= Steven L. Brunton =

American mechanical engineer

Steven L. Brunton is an American mechanical engineer and applied mathematician. He is the Boeing Professor of AI & Data-Driven Engineering at the University of Washington, where his research focuses on applying machine learning to dynamical systems, fluid mechanics, and control theory. He serves as Director of NSF AI Institute in Dynamic Systems, the AI Center for Dynamics and Control (ACDC), and the AI for Engineering Education Institute (AIEEI).
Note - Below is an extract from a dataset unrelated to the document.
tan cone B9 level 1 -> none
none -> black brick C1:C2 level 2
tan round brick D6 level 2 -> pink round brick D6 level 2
== Education and career ==
Brunton earned a Bachelor of Science degree in mathematics, with a minor in control and dynamical systems, from the California Institute of Technology in 2006. He completed his Ph.D. in mechanical and aerospace engineering at Princeton University in 2012. Following a postdoctoral position in applied mathematics at the University of Washington, he joined the faculty there in 2014, where he is now a full professor.

== Research ==
Brunton’s research combines methods from applied mathematics, machine learning, and physics-based modeling to analyze and control complex systems. His work spans model discovery, reduced-order modeling, sparse sensing, and control, with applications in fluid dynamics, aerospace engineering, energy systems, and neuroscience.
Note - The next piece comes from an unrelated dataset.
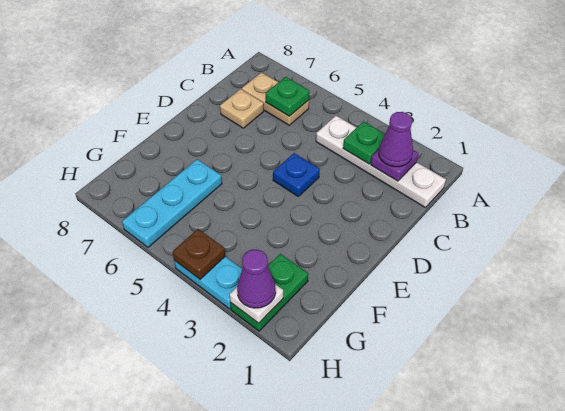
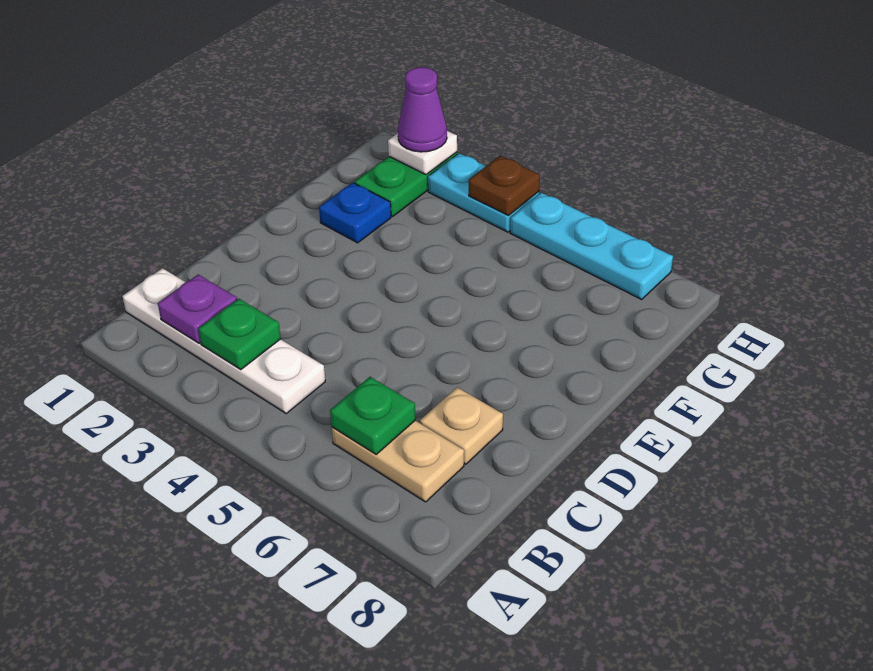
purple cone B2 level 3 -> none
blue plate D4 level 1 -> blue plate F2 level 1
cyan plate F6:H6 level 1 -> cyan plate H5:H7 level 1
Brunton is noted for developing the Sparse identification of non-linear dynamics (SINDy) algorithm and for his contributions to data-driven modeling in engineering and the physical sciences, specifically in fluid dynamics.

== Awards and honors ==
- Fellow of the American Physical Society (2024)
- Moore Distinguished Scholar, California Institute of Technology (2021–2022)
- Presidential Early Career Award for Scientists and Engineers (PECASE) (2019)

== Books ==
- Brunton, S. L., & Kutz, J. N. Data-Driven Science and Engineering: Machine Learning, Dynamical Systems, and Control. Cambridge University Press, 2019. ISBN 978-1108422093.
- Kutz, J. N., Brunton, S. L., Brunton, B. W., & Proctor, J. L. Dynamic Mode Decomposition: Data-Driven Modeling of Complex Systems. Society for Industrial and Applied Mathematics (SIAM), 2016. ISBN 978-1-61197-449-2.
- Duriez, T., Brunton, S. L., & Noack, B. R. Machine Learning Control: Taming Nonlinear Dynamics and Turbulence. Springer, 2017. DOI: 10.1007/978-3-319-40624-4.
- Mendez, M. A., Ianiro, A., Noack, B. R., & Brunton, S. L. (Eds.). Data-Driven Fluid Mechanics: Combining First Principles and Machine Learning. Cambridge University Press, 2023. DOI: 10.1017/9781108896214.